Alquran berulang kali melarang manusia menduakan Allah dengan tuhan yang lain. Bukannya berkurang, namun justru kesyirikan semakin berkembang.
Alquran juga memberikan perumpamaan yang mudah agar manusia meninggalkan dosa terbesar itu. Alih-alih menyusut, tetapi justru semakin menjamur.
Perbudakan kontra profetik itu semakin hari semakin bervariasi sehingga Allah pun memberi permisalahan yang lebih konkret.
Dikatakan kontra profetik, karena arus yang melakukan kesyirikan semakin besar dan massif.

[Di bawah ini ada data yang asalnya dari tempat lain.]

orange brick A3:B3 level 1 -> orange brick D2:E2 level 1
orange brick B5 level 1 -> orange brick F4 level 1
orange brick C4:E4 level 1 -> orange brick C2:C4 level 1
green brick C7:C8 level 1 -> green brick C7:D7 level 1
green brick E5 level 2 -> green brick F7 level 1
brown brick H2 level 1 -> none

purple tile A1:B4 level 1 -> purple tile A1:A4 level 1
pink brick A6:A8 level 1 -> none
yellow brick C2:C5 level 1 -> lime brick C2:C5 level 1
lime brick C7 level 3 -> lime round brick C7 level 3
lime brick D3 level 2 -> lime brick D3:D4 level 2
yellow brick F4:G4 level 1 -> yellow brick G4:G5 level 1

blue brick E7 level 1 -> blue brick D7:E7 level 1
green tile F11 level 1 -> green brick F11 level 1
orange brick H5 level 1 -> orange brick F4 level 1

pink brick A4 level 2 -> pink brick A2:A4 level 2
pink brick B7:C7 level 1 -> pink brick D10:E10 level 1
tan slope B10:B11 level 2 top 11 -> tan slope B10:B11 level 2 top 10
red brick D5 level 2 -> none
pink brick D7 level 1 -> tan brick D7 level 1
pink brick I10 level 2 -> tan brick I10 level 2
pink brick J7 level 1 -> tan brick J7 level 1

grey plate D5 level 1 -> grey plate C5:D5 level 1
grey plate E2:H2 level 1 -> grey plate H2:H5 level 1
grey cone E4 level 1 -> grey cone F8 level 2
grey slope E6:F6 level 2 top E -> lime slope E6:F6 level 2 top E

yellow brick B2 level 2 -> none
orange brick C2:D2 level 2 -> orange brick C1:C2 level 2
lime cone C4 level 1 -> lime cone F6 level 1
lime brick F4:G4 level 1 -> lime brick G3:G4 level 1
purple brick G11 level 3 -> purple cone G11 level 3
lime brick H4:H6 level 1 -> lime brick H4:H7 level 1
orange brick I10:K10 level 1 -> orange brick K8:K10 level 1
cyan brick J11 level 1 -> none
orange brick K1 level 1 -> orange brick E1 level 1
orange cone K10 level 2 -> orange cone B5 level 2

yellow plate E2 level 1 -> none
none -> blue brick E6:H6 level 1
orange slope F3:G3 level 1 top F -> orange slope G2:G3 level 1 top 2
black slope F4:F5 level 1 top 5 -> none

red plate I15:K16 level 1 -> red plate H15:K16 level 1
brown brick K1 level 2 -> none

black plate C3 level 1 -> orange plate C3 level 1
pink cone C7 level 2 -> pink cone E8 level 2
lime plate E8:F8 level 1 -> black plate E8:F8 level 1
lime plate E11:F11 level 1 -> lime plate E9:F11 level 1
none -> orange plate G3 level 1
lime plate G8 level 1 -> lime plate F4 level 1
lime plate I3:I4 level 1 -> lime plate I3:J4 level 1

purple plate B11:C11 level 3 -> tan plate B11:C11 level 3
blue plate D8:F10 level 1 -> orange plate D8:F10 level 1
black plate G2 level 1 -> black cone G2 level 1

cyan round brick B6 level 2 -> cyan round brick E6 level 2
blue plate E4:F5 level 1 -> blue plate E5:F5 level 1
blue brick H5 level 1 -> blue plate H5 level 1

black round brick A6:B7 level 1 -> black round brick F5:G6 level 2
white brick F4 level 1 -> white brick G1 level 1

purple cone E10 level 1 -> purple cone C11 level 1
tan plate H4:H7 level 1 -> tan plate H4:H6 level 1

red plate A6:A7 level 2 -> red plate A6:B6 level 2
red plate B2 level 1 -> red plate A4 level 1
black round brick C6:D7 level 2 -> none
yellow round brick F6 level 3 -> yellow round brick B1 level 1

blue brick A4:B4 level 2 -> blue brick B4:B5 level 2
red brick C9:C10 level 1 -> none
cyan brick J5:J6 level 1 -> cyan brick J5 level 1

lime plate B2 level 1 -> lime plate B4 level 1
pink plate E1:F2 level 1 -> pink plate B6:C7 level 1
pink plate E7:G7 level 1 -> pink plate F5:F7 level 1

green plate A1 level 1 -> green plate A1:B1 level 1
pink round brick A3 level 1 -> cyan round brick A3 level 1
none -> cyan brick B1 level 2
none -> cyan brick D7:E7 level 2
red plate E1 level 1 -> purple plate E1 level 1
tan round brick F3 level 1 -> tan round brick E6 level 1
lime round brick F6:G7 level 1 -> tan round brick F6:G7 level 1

Alquran berulang kali menyebutkan untuk menjauhi perbuatan syirik dikarenakan perbuatan ini merupakan kejahatan paling besar di hadapan Allah, dan Allah pun meminta kepada hamba-hamba-Nya untuk mengadakan perjalanan ke berbagai penjuru negeri untuk mengamati akhir perjalanan hidup orang yang berbuat syirik Ini.
Syirik Perbudakan
Alquran mengajak manusia untuk mengagungkan Allah dan mengerdilkan peran selain-Nya. Alquran juga memberi peringatan dan mengancam kepada manusia yang menduakan Allah dengan makhluk.
Bahkan, Alquran memberi ganjaran yang amat besar bagi siapa pun yang mengagungkan Allah. Namun sedikit sekali yang menyadari hal itu.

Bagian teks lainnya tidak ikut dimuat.